The future of finance and how to prepare for it


It is said, "money makes the world go round."

Finance involves the effective and efficient means of managing money. It answers the following questions:

  • How much money is needed and when
  • How best to use available funds
  • How much is required financing for the organization's sustainability and to facilitate its future growth

It encompasses the fields of investment banking, trading, financial advisory services, financial planning and analysis, portfolio management, corporate finance (a.k.a. financial management), asset management and mergers and acquisitions, to name a few.

Like much of the business world today, finance has had to face significant disruption, even before the pandemic hit in 2020. Evolutions in technology and other recent developments have identified critical areas for reducing the competency gap between the necessary skills for career advancement and an individual’s previous academic and professional experience.

Current trends and disruptions include:

Man reading charts on a tablet

  • The explosion in big data availability, including alternative data sets from non-traditional sources such as financial transactions, sensors, mobile devices, satellites, public records, and the Internet of Things.
    • Alternative data can be compared to data that is traditionally used by investment companies such as investor presentations, SEC filings and press releases that reflect information about an organization’s operations and its method of financing.
    • Given this exponential growth of enterprise data and the proliferation of application program interfaces (APIs), there are challenges in maintaining data quality while creating robust, efficient governance processes.
  • For this explosion of data to create value and improve opportunities for competitive advantages and growth, it is necessary to incorporate enhanced digital technologies and other improvements in automation.
  • The recognition that improved workplace diversity, which incorporates unique backgrounds and multiple perspectives, leads to enhanced societal returns, improved company performance, greater employee retention and higher employee engagement.

How can one prepare for these changes?


  1. Be prepared to understand how digital technologies can be leveraged to quickly provide the right internal controls that ensure reduced financial reporting risk, improved insights, and expanded data modeling capabilities.
  2. Develop advanced visualization tools and techniques into reports to improve storytelling.
  3. Adopt artificial intelligence (AI) and machine learning (ML) functionalities to support the finance function, optimize the use of resources, provide just-in-time reporting of important data, natural language interfacing for non-technical users and machine-generated insights.
  4. Be willing to collaborate across different functions (marketing, logistics and operations) to gain competitive advantages, including faster problem solving or speed to market, cost-efficiencies in the supply chain and rapid access to innovations ahead of the competition.

Larger organizations may likely benefit more than smaller ones since they can profit from:

Downtown skyscape

  • Economies of scale
    • Companies with deep pockets can make larger investments in technological advancements (lower computing costs) and specialized capital machinery, including robotics.
    • These investments drive emerging technologies such as cognitive computing (which is embedded in many software applications); automating such traditionally human capabilities such as planning, reasoning and learning; the Internet of Things, (which enables devices to transmit data using the internet); and robotic process automation (allowing for the rapid execution of rote tasks).
  • The employment of dedicated teams that can supply business insights and continuous tracking of sales, cash flow, and inventory levels.
    • This better drives strategic and operational decisions.
  • Investments in digital assistants, chatbots and other digital tools.
    • A chatbot can be programmed to query various databases and large datasets of structured and unstructured data.
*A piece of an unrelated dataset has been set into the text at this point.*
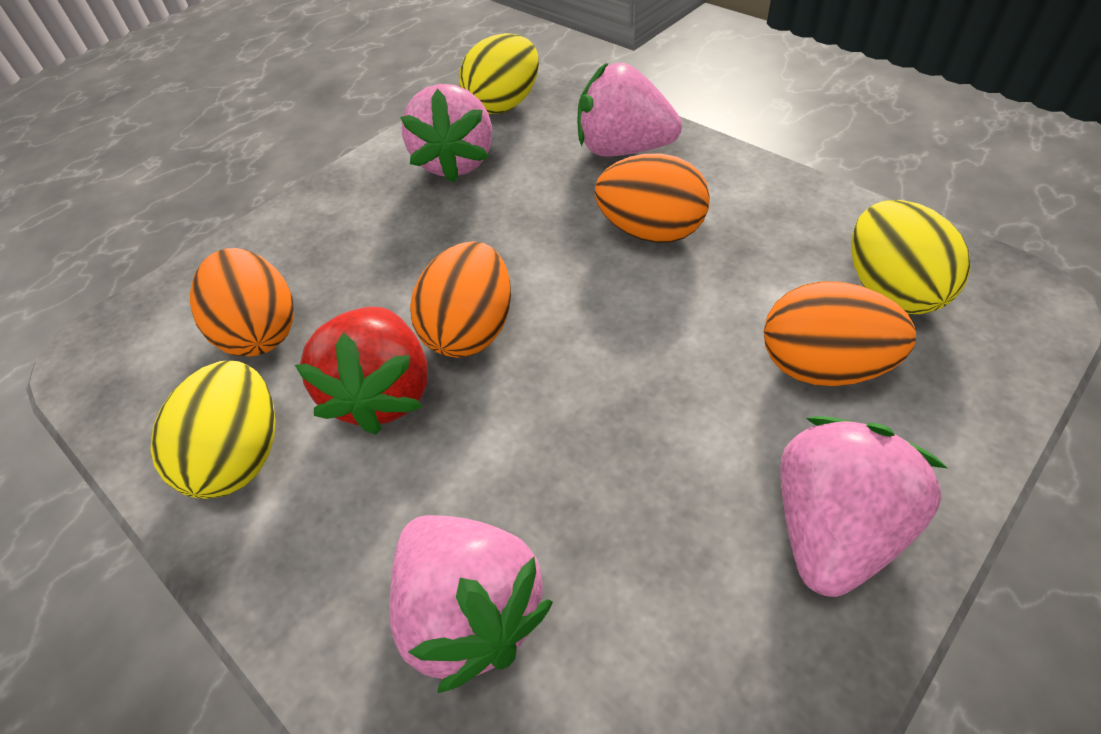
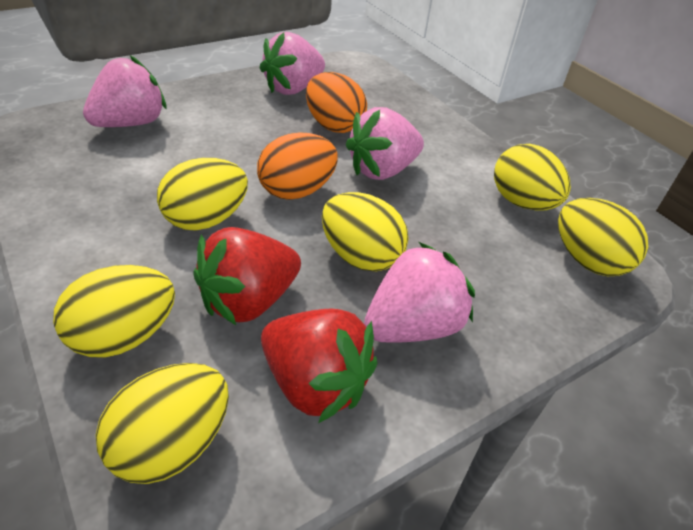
orange egg: 4 -> 2
red strawberry: 1 -> 2
yellow egg: 3 -> 6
This then relays the findings to visualization software to create dashboards that report the query results.
    • This helps move away from a focus on data capture and data storage to more of an enterprise performance management platform that enables real-time identification, tracking of KPIs, and profitability analyses.

However, there will still be a need for innovation that typically occurs in small and medium-sized enterprises (SMEs). Innovation can also occur through intrapreneurship, where employees are motivated to act like an entrepreneur within a larger organization. Intrapreneurs are self-motivated, proactive, and action-oriented people who embrace the initiative to pursue an untried, innovative product or service.

In conclusion it is fair to say that in the light of recent economic turmoil and based on the latest trends in the finance profession, engaging in lifelong learning activities is essential. A finance professional’s strategic role in an organization, small or large, has evolved, and must be augmented with advanced technical skills.